MODEL_DIR = './models'

max_words = 1000

app = Flask(__name__)

print("Loading model")
model = load_model(os.path.join(MODEL_DIR, 'reuters_model.hdf5'))
# we need the word index to map words to indices
word_index = reuters.get_word_index()
tokenizer = Tokenizer(num_words=max_words)


def preprocess_text(text):
    word_sequence = text_to_word_sequence(text)
    indices_sequence = [[word_index[word] if word in word_index else 0 for word in word_sequence]]
    x = tokenizer.sequences_to_matrix(indices_sequence, mode='binary')
    return x


@app.route('/predict', methods=['GET'])
def predict():
    try:
        text = request.args.get('text')
        x = preprocess_text(text)
        y = model.predict(x)
        predicted_class = y[0].argmax(axis=-1)
        print(predicted_class)
        return jsonify({'prediction': str(predicted_class)})
    except:
        response = jsonify({'error': 'problem predicting'})
        response.status_code = 400
        return response


if __name__ == "__main__":
    app.run(host='0.0.0.0', port=4444)
To start the Flask application server, we run:
python app.py
Voila! Now we have the simple, lightweight server running.
You can test the server with your favorite REST client (e.g., Postman) or by simply going to this URL in your web browser (replace your_server_url by your server’s URL): http://your_server_url:4444/predict?text=this is a news sample text about sports and football in specific
You should get back a response as
{<br>  "class": "11"<br>}

Configuring the uWSGI Server

Now, we are off to scaling our simple application server. uWSGI will be the key here. It communicates with our Flask application by invoking the callable object app in the file app.py. uWSGI includes most of the parallelization features we are after. Its configuration file looks as follows:
[uwsgi]
# placeholders that you have to change
my_app_folder = /home/harkous/Development/production_ml
my_user = harkous

socket = %(my_app_folder)/production_ml.sock
chdir = %(my_app_folder)
file = app.py
callable = app

# environment variables
env = CUDA_VISIBLE_DEVICES=-1
env = KERAS_BACKEND=theano
env = PYTHONPATH=%(my_app_folder):$PYTHONPATH

master = true
processes = 5
# allows nginx (and all users) to read and write on this socket
chmod-socket = 666
# remove the socket when the process stops
vacuum = true

# loads your application one time per worker
# will very probably consume more memory,
# but will run in a more consistent and clean environment.
lazy-apps = true

uid = %(my_user)
gid = %(my_user)

# uWSGI will kill the process instead of reloading it
die-on-term = true
# socket file for getting stats about the workers
stats = %(my_app_folder)/stats.production_ml.sock

# Scaling the server with the Cheaper subsystem

# set cheaper algorithm to use, if not set default will be used
cheaper-algo = spare
# minimum number of workers to keep at all times
cheaper = 5
# number of workers to spawn at startup
cheaper-initial = 5
# maximum number of workers that can be spawned
workers = 50
# how many workers should be spawned at a time
cheaper-step = 3
On your side, you have to modify the option my_app_folder to be the folder of your own app directory and the option my_user to be your own username.
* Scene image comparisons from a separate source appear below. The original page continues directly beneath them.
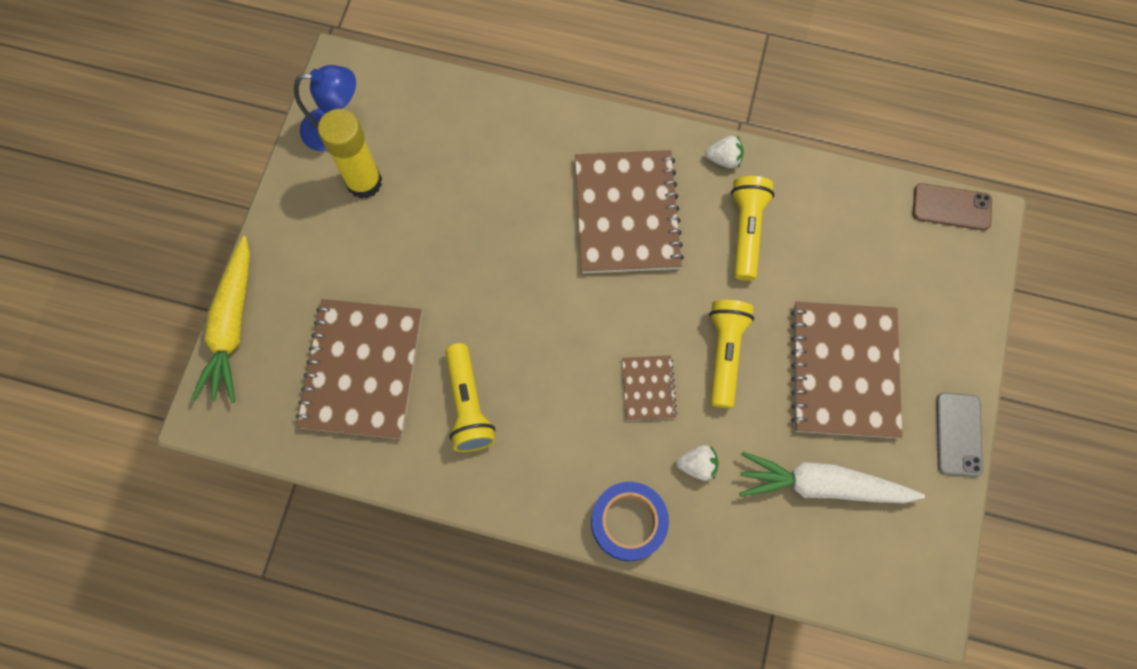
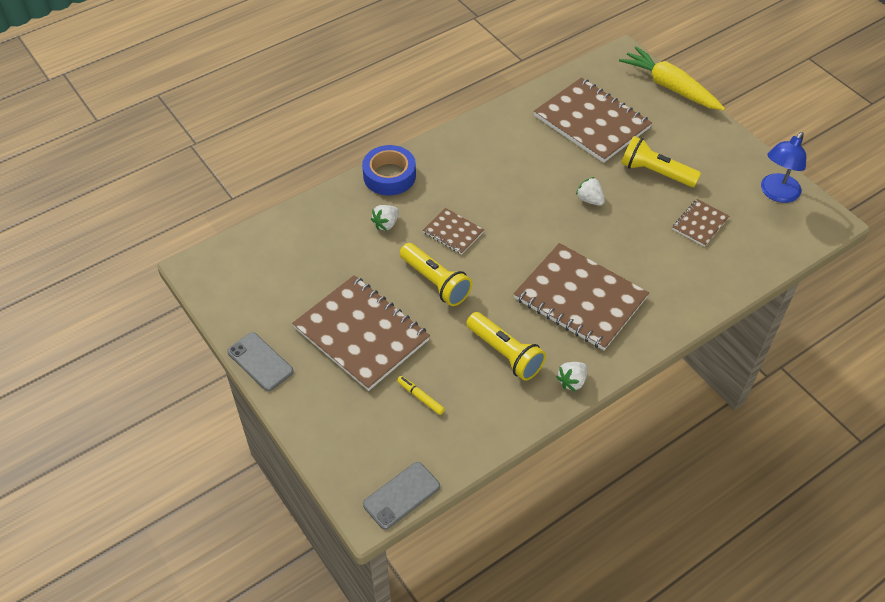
camera: 130 degrees right, 20 degrees down
(364, 182) = (722, 186): yellow glue stick -> none
(437, 171) = (700, 224): none -> brown notebook
(468, 405) = (525, 151): yellow flashlight -> yellow flashlight (655, 172)
(489, 290) = (589, 200): none -> white strawberry
(822, 484) = (312, 271): white carrot -> none
(855, 265) = (420, 397): none -> yellow marker
(951, 207) = (401, 495): brown phone -> grey phone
Depending on your needs and file locations, you might need to modify/add other options too.
One important section in the uwsgi.ini is the part where we use the Cheaper subsystem in uWSGI, which allows us to run multiple workers in parallel to serve multiple concurrent requests. This is one of the cool features of uWSGI, where dynamically scaling up and down is attainable with a few parameters. With the above configuration, we will have at least 5 workers at all times. Upon load increase, Cheaper will allocate 3 additional workers at a time until all the requests find available workers. The maximum number of workers above is set to 50.
In your case, the best configuration options depend on the number of cores in the server, the total memory available, and the memory consumption of your application. Take a look at the official docs for advanced deployment options.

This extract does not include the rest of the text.